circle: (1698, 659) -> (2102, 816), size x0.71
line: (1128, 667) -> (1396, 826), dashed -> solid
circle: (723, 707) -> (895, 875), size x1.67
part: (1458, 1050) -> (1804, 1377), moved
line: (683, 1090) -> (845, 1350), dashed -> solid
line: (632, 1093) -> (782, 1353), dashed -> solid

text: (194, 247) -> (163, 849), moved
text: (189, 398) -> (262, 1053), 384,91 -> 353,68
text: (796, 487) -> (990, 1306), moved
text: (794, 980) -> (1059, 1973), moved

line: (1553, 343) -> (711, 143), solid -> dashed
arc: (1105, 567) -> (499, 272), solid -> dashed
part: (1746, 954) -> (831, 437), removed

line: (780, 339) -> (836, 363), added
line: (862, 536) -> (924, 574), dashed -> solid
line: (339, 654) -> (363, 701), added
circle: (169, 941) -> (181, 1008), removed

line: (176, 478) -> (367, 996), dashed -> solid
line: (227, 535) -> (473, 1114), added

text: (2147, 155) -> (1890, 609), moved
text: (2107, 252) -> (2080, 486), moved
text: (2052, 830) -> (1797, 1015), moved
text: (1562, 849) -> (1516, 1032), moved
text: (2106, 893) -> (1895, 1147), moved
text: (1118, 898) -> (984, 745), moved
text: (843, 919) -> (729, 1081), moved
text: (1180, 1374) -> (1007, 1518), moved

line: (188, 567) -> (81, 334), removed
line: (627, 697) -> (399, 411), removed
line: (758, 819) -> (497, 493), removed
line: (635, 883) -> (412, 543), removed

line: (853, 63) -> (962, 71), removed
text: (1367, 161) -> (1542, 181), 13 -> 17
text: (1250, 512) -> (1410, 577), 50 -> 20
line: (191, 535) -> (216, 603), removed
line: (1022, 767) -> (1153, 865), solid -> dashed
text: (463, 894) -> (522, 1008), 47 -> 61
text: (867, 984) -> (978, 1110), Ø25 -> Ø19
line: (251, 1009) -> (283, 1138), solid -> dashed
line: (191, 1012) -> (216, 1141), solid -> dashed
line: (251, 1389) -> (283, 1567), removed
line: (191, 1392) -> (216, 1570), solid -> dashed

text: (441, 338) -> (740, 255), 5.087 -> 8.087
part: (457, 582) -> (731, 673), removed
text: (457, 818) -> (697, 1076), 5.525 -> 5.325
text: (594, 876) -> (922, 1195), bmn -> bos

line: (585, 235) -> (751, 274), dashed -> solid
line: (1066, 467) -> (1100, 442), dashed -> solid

++++++++++

A word-for-word restatement of the data above is required.

circle: (1698, 659) -> (2102, 816), size x0.71
line: (1128, 667) -> (1396, 826), dashed -> solid
circle: (723, 707) -> (895, 875), size x1.67
part: (1458, 1050) -> (1804, 1377), moved
line: (683, 1090) -> (845, 1350), dashed -> solid
line: (632, 1093) -> (782, 1353), dashed -> solid

text: (194, 247) -> (163, 849), moved
text: (189, 398) -> (262, 1053), 384,91 -> 353,68
text: (796, 487) -> (990, 1306), moved
text: (794, 980) -> (1059, 1973), moved

line: (1553, 343) -> (711, 143), solid -> dashed
arc: (1105, 567) -> (499, 272), solid -> dashed
part: (1746, 954) -> (831, 437), removed

line: (780, 339) -> (836, 363), added
line: (862, 536) -> (924, 574), dashed -> solid
line: (339, 654) -> (363, 701), added
circle: (169, 941) -> (181, 1008), removed

line: (176, 478) -> (367, 996), dashed -> solid
line: (227, 535) -> (473, 1114), added

text: (2147, 155) -> (1890, 609), moved
text: (2107, 252) -> (2080, 486), moved
text: (2052, 830) -> (1797, 1015), moved
text: (1562, 849) -> (1516, 1032), moved
text: (2106, 893) -> (1895, 1147), moved
text: (1118, 898) -> (984, 745), moved
text: (843, 919) -> (729, 1081), moved
text: (1180, 1374) -> (1007, 1518), moved

line: (188, 567) -> (81, 334), removed
line: (627, 697) -> (399, 411), removed
line: (758, 819) -> (497, 493), removed
line: (635, 883) -> (412, 543), removed

line: (853, 63) -> (962, 71), removed
text: (1367, 161) -> (1542, 181), 13 -> 17
text: (1250, 512) -> (1410, 577), 50 -> 20
line: (191, 535) -> (216, 603), removed
line: (1022, 767) -> (1153, 865), solid -> dashed
text: (463, 894) -> (522, 1008), 47 -> 61
text: (867, 984) -> (978, 1110), Ø25 -> Ø19
line: (251, 1009) -> (283, 1138), solid -> dashed
line: (191, 1012) -> (216, 1141), solid -> dashed
line: (251, 1389) -> (283, 1567), removed
line: (191, 1392) -> (216, 1570), solid -> dashed

text: (441, 338) -> (740, 255), 5.087 -> 8.087
part: (457, 582) -> (731, 673), removed
text: (457, 818) -> (697, 1076), 5.525 -> 5.325
text: (594, 876) -> (922, 1195), bmn -> bos

line: (585, 235) -> (751, 274), dashed -> solid
line: (1066, 467) -> (1100, 442), dashed -> solid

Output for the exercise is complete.